Minnesota Twins: Joe Mauer hits 15 home runs.

Chicago White Sox: Robin Ventura gets ejected more times than Ozzie Guillen. Look at the state of the White Sox. We'd get ejected too.

New York Yankees: Hiroki Kuroda leads the team in ERA.

You Can't Predict Baseball is an affiliate of the SweetSpot network.

Bud Black's sixth inning not his best

October, 2, 2010
SAN FRANCISCO -- I'm absolutely sure that I'm missing some key piece of information, but from where I was sitting, Bud Black did not have a particularly good bottom of the sixth inning.

His starting pitcher, Clayton Richard, had given up just one run but escaped a few jams, gave up a number of well-struck blows, and never seemed to have any real grip on the proceedings. From the beginning, he seemed to just be hanging on until the cavalry arrived; anything more than five innings would be a real bonus for his manager.

Leading off the sixth against Richard, Buster Posey hit an easy grounder to shortstop. But Pat Burrell ripped a double into the left-field corner. Aaron Rowand, a strong (if little else) right-handed hitter was dispatched as a pinch-hitter. Bud Black's bullpen is absolutely loaded with right-handed relievers who eat hitters like Aaron Rowand like they're M&Ms.

Black stuck with Richard. Rowand hit a two-run homer.

Black took out Richard, and summoned one of those right-handed relievers. Not his best right-handed reliever. Not his second-best right-handed reliever. Or his third-best. Black called on Ryan Webb, a fine pitcher who is the Padres' fourth- or fifth-best right-handed reliever.

Hey, it's still just the sixth inning and Black obviously didn't want burn his best relievers so early in the game.

No, it's what happened next that I couldn't quite figure.

Well, not exactly next. What happened next is that Webb walked Juan Uribe (no easy chore, by the way), struck out Edgar Renteria, and gave up a double to Cody Ross.

All the while, super-situational lefty Joe Thatcher was heating up in the bullpen.

Why? I wondered.

Aubrey Huff was still a few batters away, and Huff is essentially the Giants' only dangerous left-handed hitter.

After Ross's double (his second in two innings), Black took out Webb and brought in Thatcher to face switch-hitting Andres Torres, who has a huge platoon split this season -- .223/.303/.346 against lefties, .288/.360/.537 ... but essentially no real split in his career. Maybe Torres is simply a different hitter now, or maybe Black was seduced by a small sample size. You decide.
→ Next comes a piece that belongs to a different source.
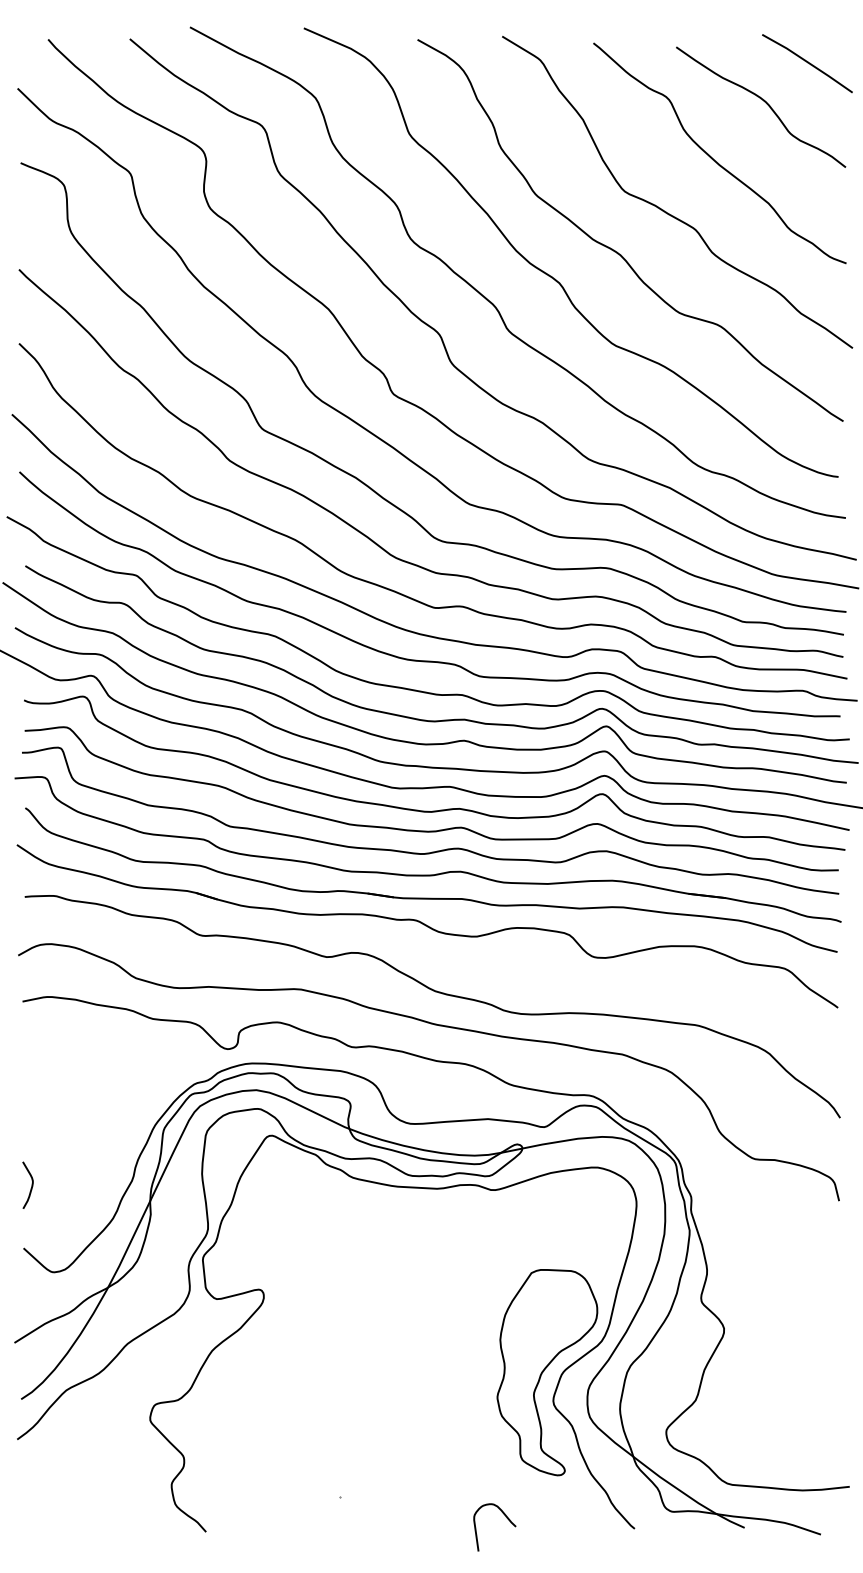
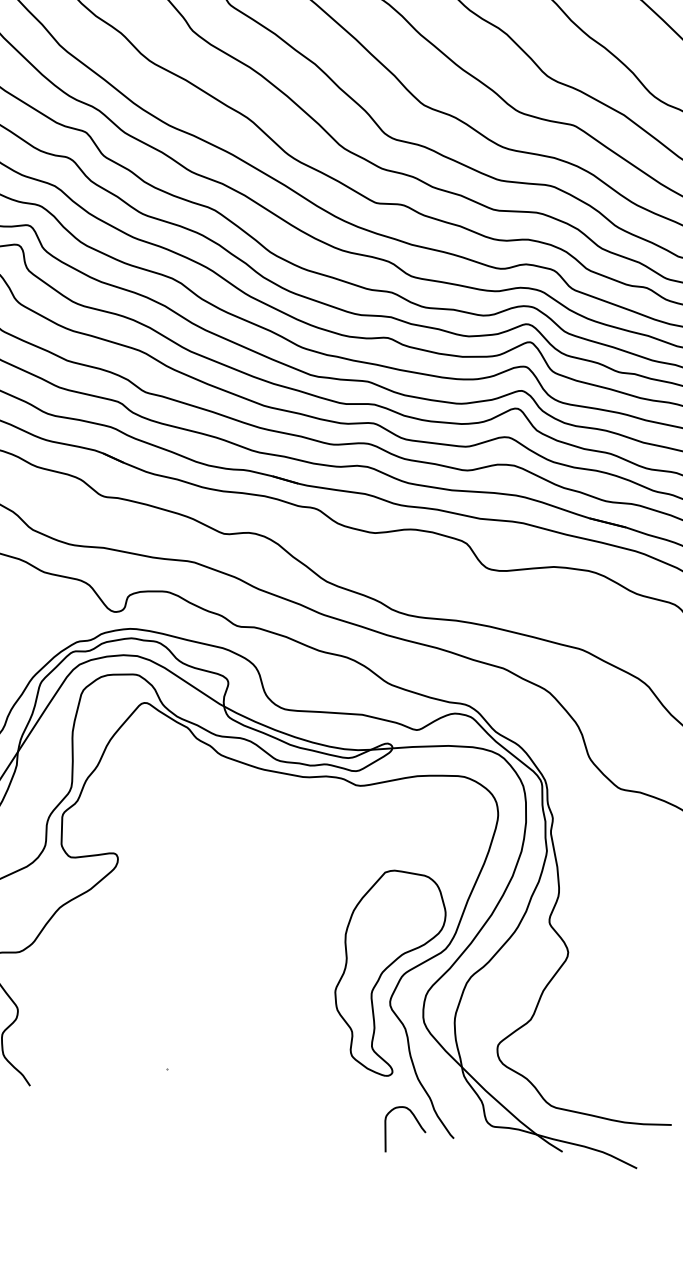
curve: (506, 1518) -> (417, 1123), moved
Either way, Thatcher -- one of the great lefty relievers in the game, at least this season -- was used for exactly one batter. Torres reached base (and drove in a run) with a swinging bunt, and Black yanked Thatcher in favor of Luke Gregerson, who finally nailed down the third out.

But the Giants scored three runs in the inning, and Black won't have his best lefty if a scary situation should arise.

I just wonder if he would do exactly the same things, if he have the bottom of the sixth to do over again.

Giants' bullpen nearly matches Padres'

October, 1, 2010
SAN FRANCISCO -- If Clayton Richard settles down the Giants dig themselves out of this four-run hole and this game turns into a battle of the bullpens, you'd probably figure the Padres have the edge.

And you might be right. But you might be wrong.

Yes, San Diego's relievers sport a 2.81 ERA, lowest in the National League. But the Giants aren't far behind, in third place with a 3.09 mark.

Let's look at their specific guys.

The Padres have Heath Bell (1.86 ERA, 86 strikeouts/27 walks), but the Giants have Brian Wilson (1.83, 92/26).

The Padres have Luke Gregerson (3.21, 88/18), but the Giants have Santiago Casilla (2.08, 53/26)

The Padres have Mike Adams (1.80, 71/23) , but the Giants have Sergio Romo (2.24, 68/14!).

Really, the Padres have just one real weapon the Giants don't: left-hander Joe Thatcher, who's been almost unbelievably brilliant in his 63 games -- and only 35 innings -- this season. If Bud Black needs to retire a lefty swinger in a key spot, he can bring Thatcher in and feel really confident.

As edges go, though, this one's particularly small tonight. Because the Giants have just one key left-handed hitter, Aubrey Huff. And I'll bet Joe Thatcher's thinking about Huff already.